Very true, common sense isn't so common unfortunately!! And about the exercise being good for our health too, absolutely! They keep us active. There are some days I probably wouldn't leave the house if it wasn't to walk my dog. What illness do you have, if you don't mind me asking (you don't have to answer of course)? I just saw you mentioning it in a few posts and was wondering. My mum has a health condition that physically disables her and walking her chi is one thing that has really helped her push herself to exercise and it's keeping her in better shape than she could be otherwise.


----------



## Rolo n Buttons (Sep 22, 2012)

Someone said to me a while ago..... " I'm really surprised, they are just like a dog but in miniature, they do everything dogs do". Duh...... Lol


----------



## Winstonsmum (Jul 2, 2013)

Thats beatiful LS!
I have always thoroughly enjoyed walking my dogs, big or small... its not only fun for the dog its fun for me too 

I had someone say to me the other day, you're not getting a dog you're getting a rat. Anything that small cant be classed as a dog
My reply? He's a dog, he's my baby, keep your opinions to yourself! Some people are very very small minded and its sad.


----------



## SarahJG (May 25, 2013)

Oh, yeah; the good old rat joke. Frodo's also been compared to a hamster. Why do people feel qualified to make such comments?


----------



## Winstonsmum (Jul 2, 2013)

It baffles me why people think they can make such comments about someones pet. Many times, a dog is another member of the family, and I can guarantee that they wouldnt tell a friend they dont like the look of their child, so why do it to their dog?


----------



## Kayla (Jul 3, 2013)

I can't imagine treating my babygirl as an accessory. She has been part of my family my precious baby for 8 years now, no way could I picture leaving her as an accessory. 

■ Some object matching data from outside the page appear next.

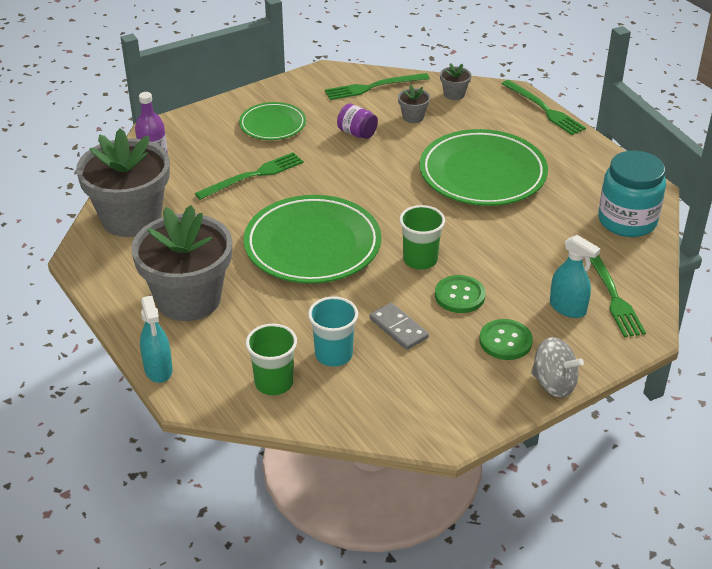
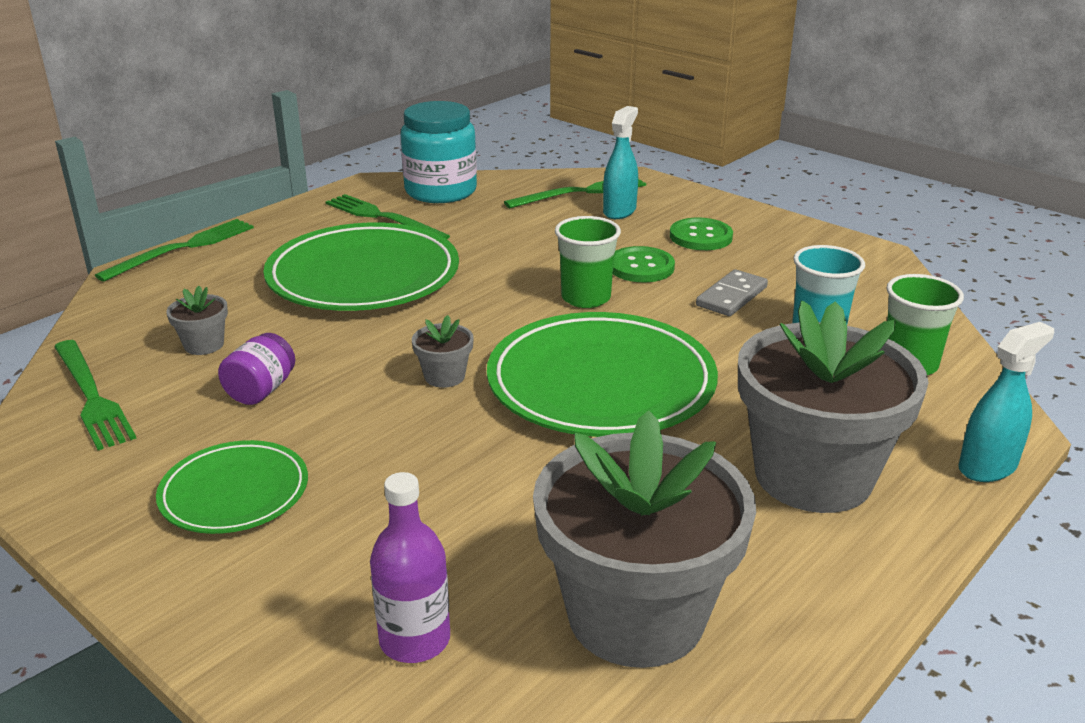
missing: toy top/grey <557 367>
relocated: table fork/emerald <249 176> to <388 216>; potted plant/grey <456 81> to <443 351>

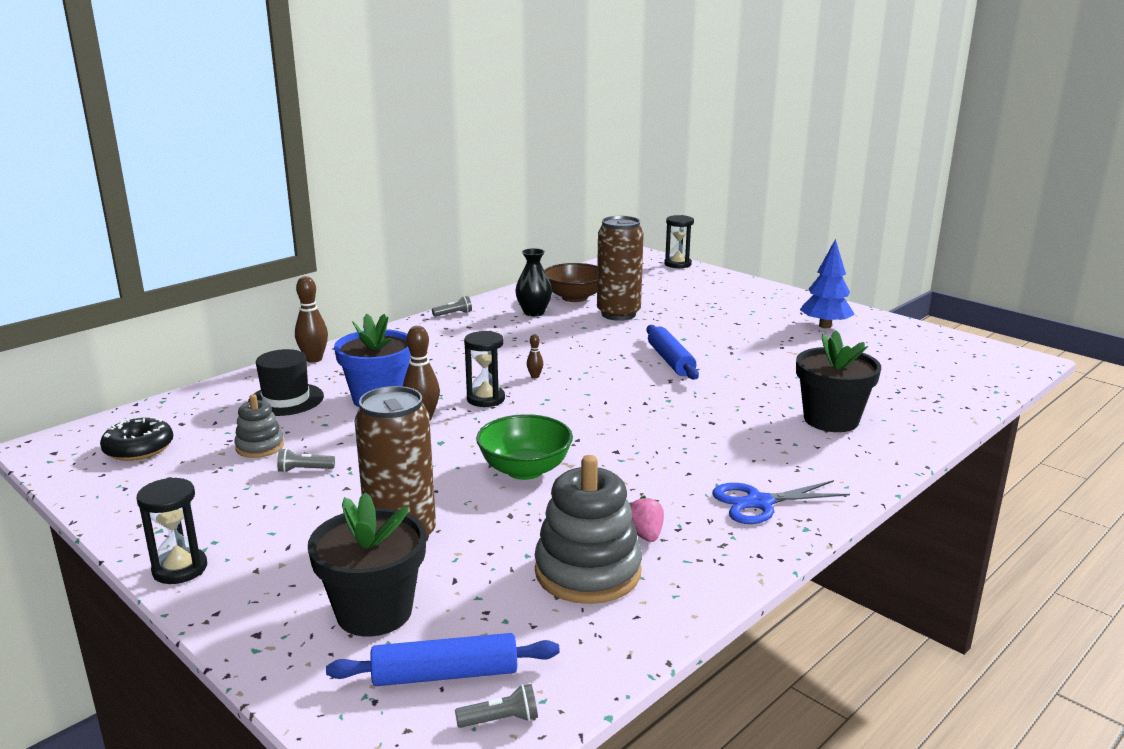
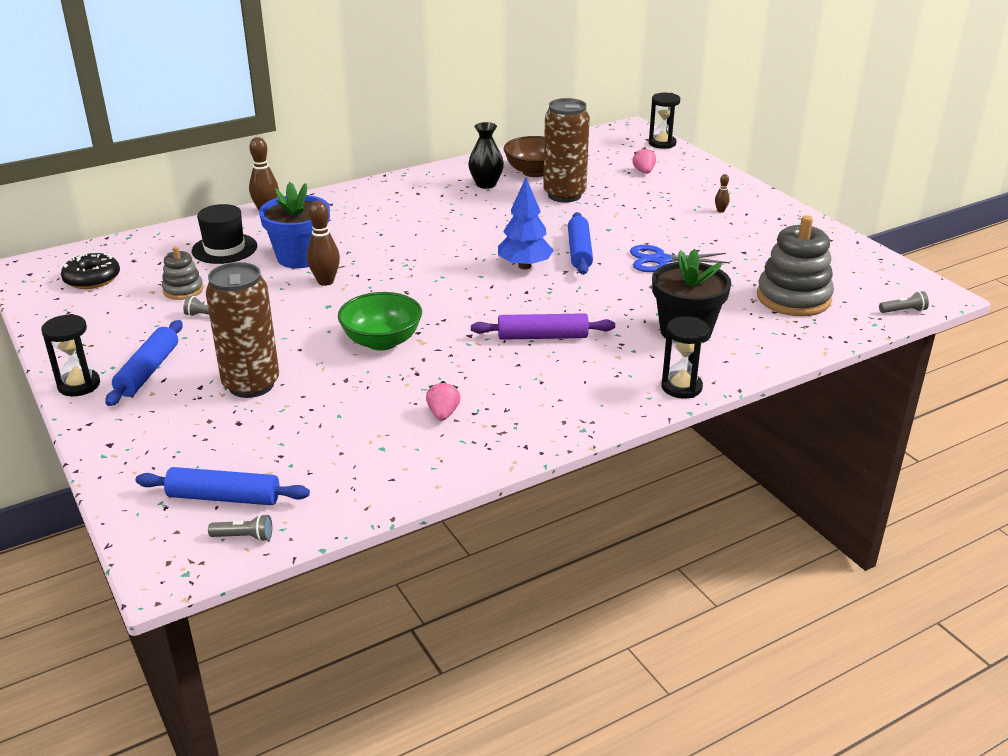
missing: potted plant/black <367 564>
appeared: rolling pin/royal blue <144 363>; rolling pin/royal purple <543 326>; strawberry/pink <644 160>
relocated: flashlight/grey <452 306> to <904 302>; sandglass/black <484 369> to <685 357>; bowling pin/brown <535 356> to <722 193>; stacking toy/grey <588 529> to <795 265>; shears/royal blue <781 502> to <680 258>; toy tree/royal blue <827 283> to <526 223>

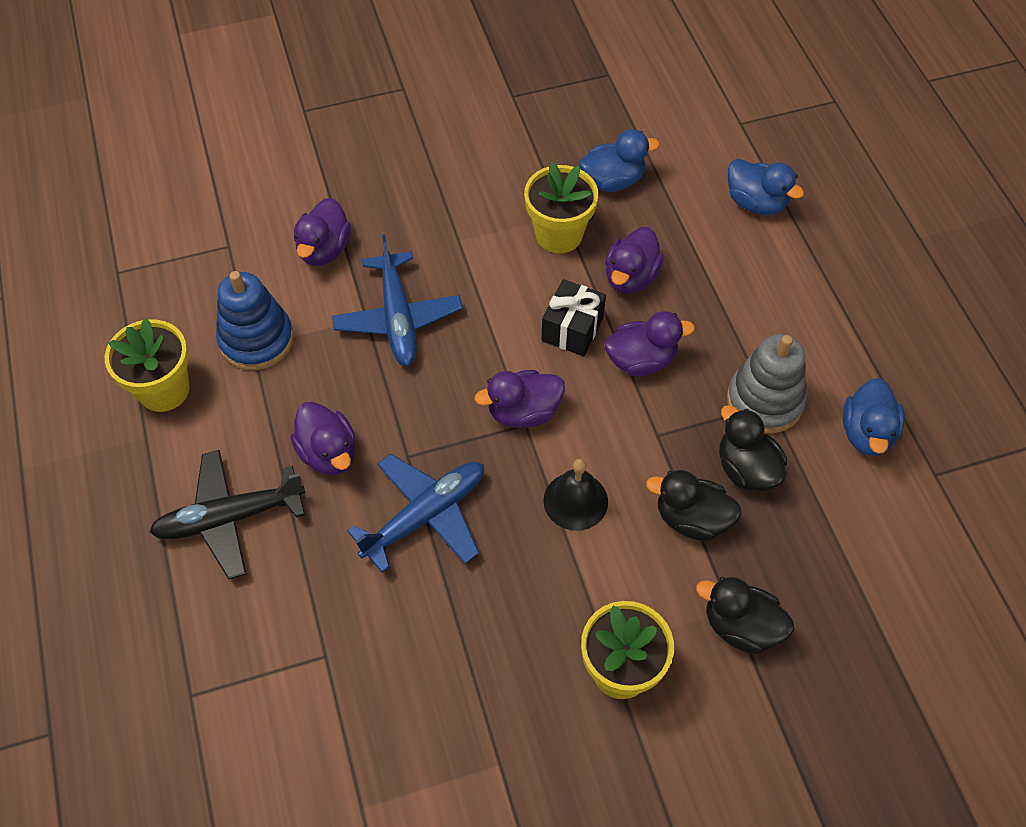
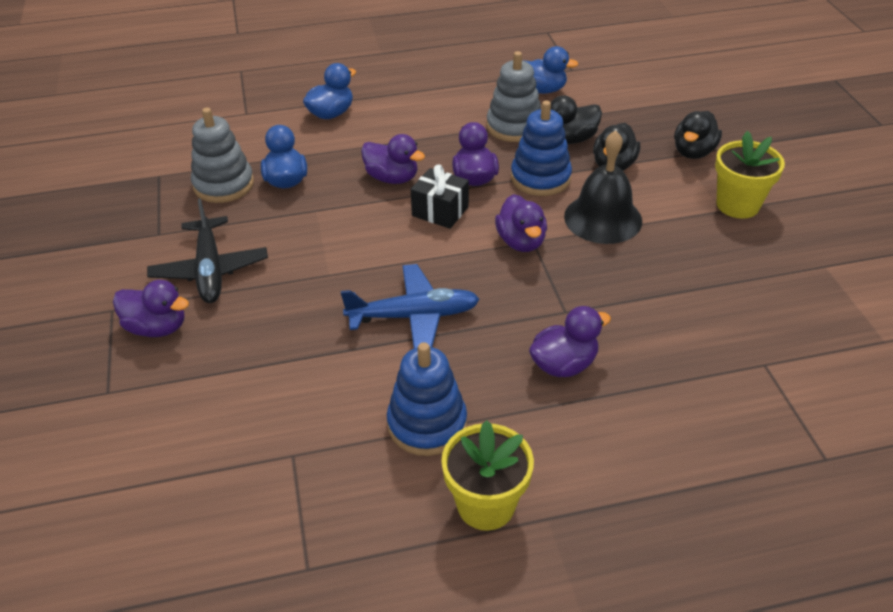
missing: plane/royal blue <415 513>; potted plant/golden <561 207>
appeared: stacking toy/grey <222 155>; stacking toy/royal blue <541 148>
relocated: plane/black <227 514> to <207 250>; toy duck/royal purple <322 232> to <151 308>
size: bell/black <575 495> = <603 187> x1.52

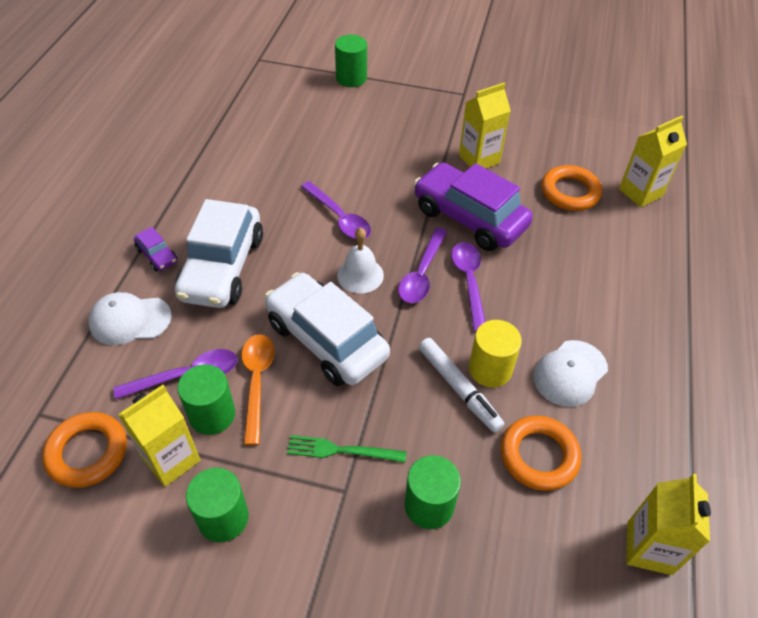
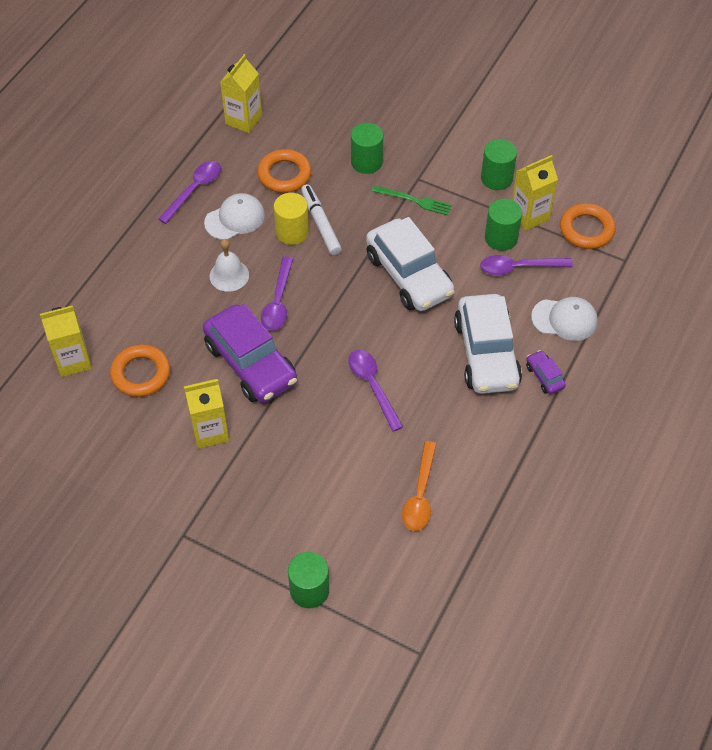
relocated: spoon/orange-coloured <258 389> to <419 486>; bell/white <360 260> to <229 265>; spoon/royal purple <422 265> to <189 192>
spun: automobile/white <219 253> = <488 344> 150 degrees clockwise

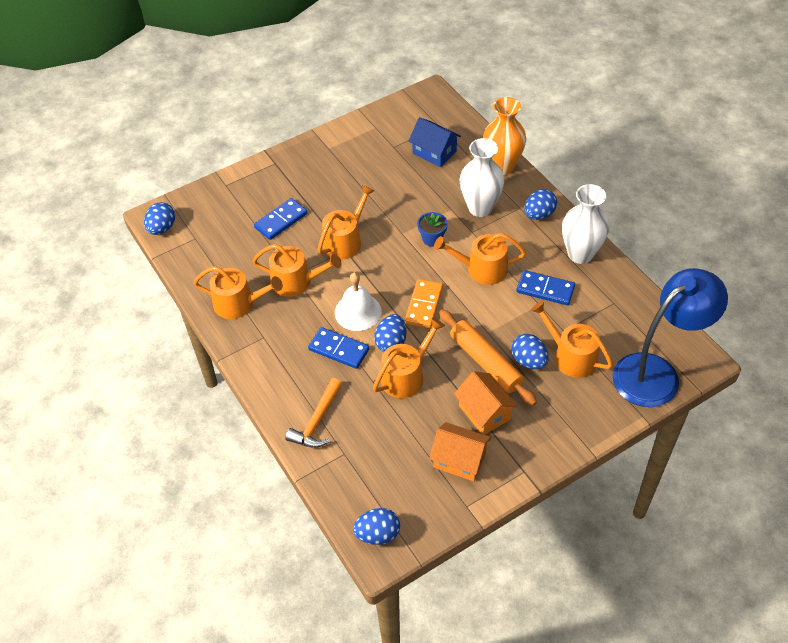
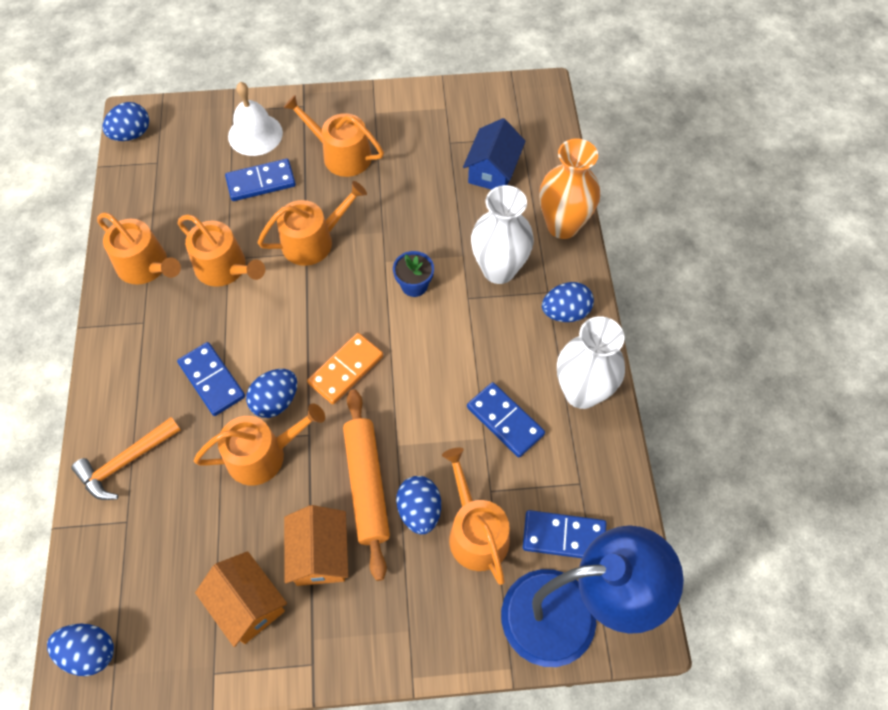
appeared: domino piece/royal blue <565 534>
relocated: bell/white <358 301> to <255 119>; watering pot/orange-coloured <480 259> to <333 136>
spun: cottage/royal blue <435 142> = <494 154> 45 degrees clockwise

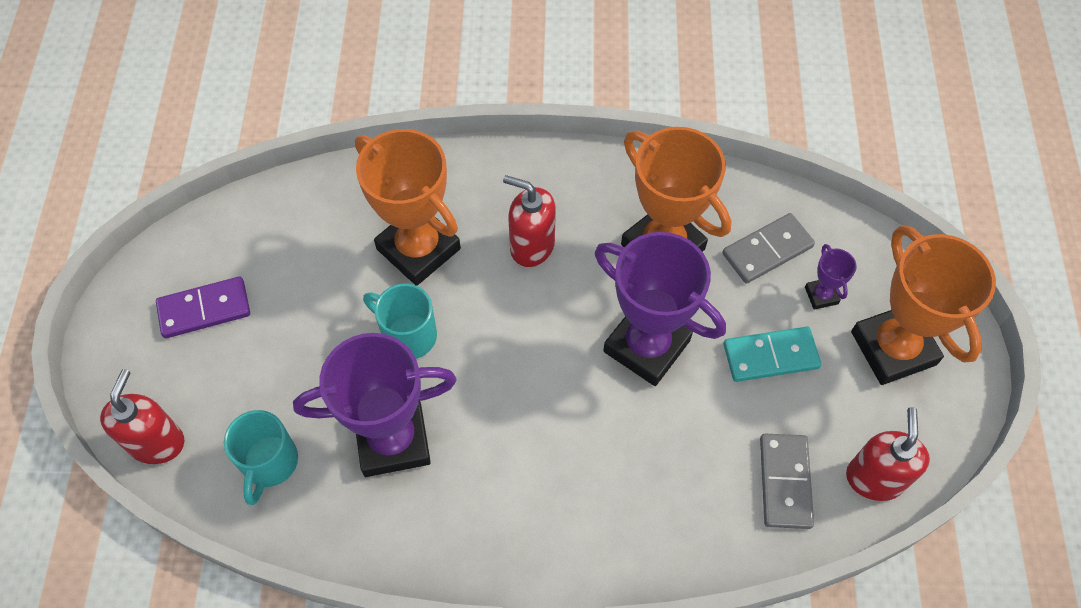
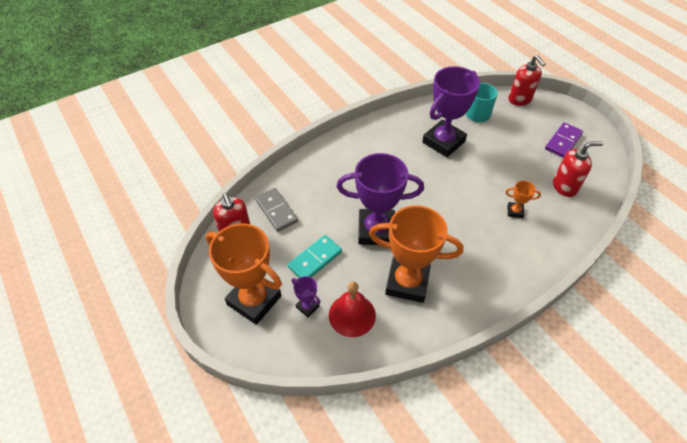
missing: coffee mug/teal <400 321>
relocated: pump bottle/red <529 221> to <578 169>
exchanged: domino piece/grey <768 248> to bell/red <352 309>
size: award cup/orange-coloured <408 207> = <523 199> x0.43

Nor can I imagine sleeping a single night without her by my side <3


Sent from Petguide.com Free App


----------



## Chica n Ella (Jul 23, 2012)

Beautifully put, LS!! When we rescued our Ella last year, she was absolutely terrified of walking on a leash. She would just freeze, shake, and look so miserable...but slowly & surely, with lots of encouragement and praise, before long that fluffy little tail would start wagging as soon as she realized it was time for a walk. So much to see and so much to sniff!  ...and now she trots along proudly, with her little head held high. The shelter vet gave her approximate age as 3 years old. Three years old and apparently she'd never been on a walk!  Our little fluffernugget might only be 5 lbs, but she's a dog, just as much as any other, larger dog! Now Chica, on the other hand, has always loved her walks and runs. In fact part of why I chose her, after spending time with a few different chihuahuas at the shelter that day, was because I was drawn to her personality...a great combination of affectionate and independent curiosity. Our Chica girl is all dog for sure, and such a great little watch dog too. Nothing gets past those sonar-like bat ears!


----------



## MyBella (Jul 4, 2013)

This is so true and well written.
dogs are women's bf!


Sent from Petguide.com Free App


----------



## michele (Jan 12, 2009)

I must nominate this for the newsletter.How true this is


----------



## ~LS~ (Oct 29, 2011)

It really warms my heart to know that you girls share my opinion, I wish
everyone did. Our pups deserve it, after all they do so much for us, the 
least we can do is take good care of them and stick to our commitment.

Thank you for sharing your opinions & stories, I loved reading them.


----------



## asthehind (Jul 5, 2013)

I have lots of people say to me "does she walk?" to which I always say of course, she needs to as she's a dog! I tend to laugh at the rat comments, having kept both.  The funny thing is rats are like little dogs in many ways - they're intelligent, bond very strongly with you and love to play. But on the other hand it's meant as an insult, and the people saying it are just displaying their ignorance. People are weird.


----------



## MyBella (Jul 4, 2013)

Yes I think it's rude to say my Bella looks like a rat and I try not to take it personally because everyone is entitled to their own opinion.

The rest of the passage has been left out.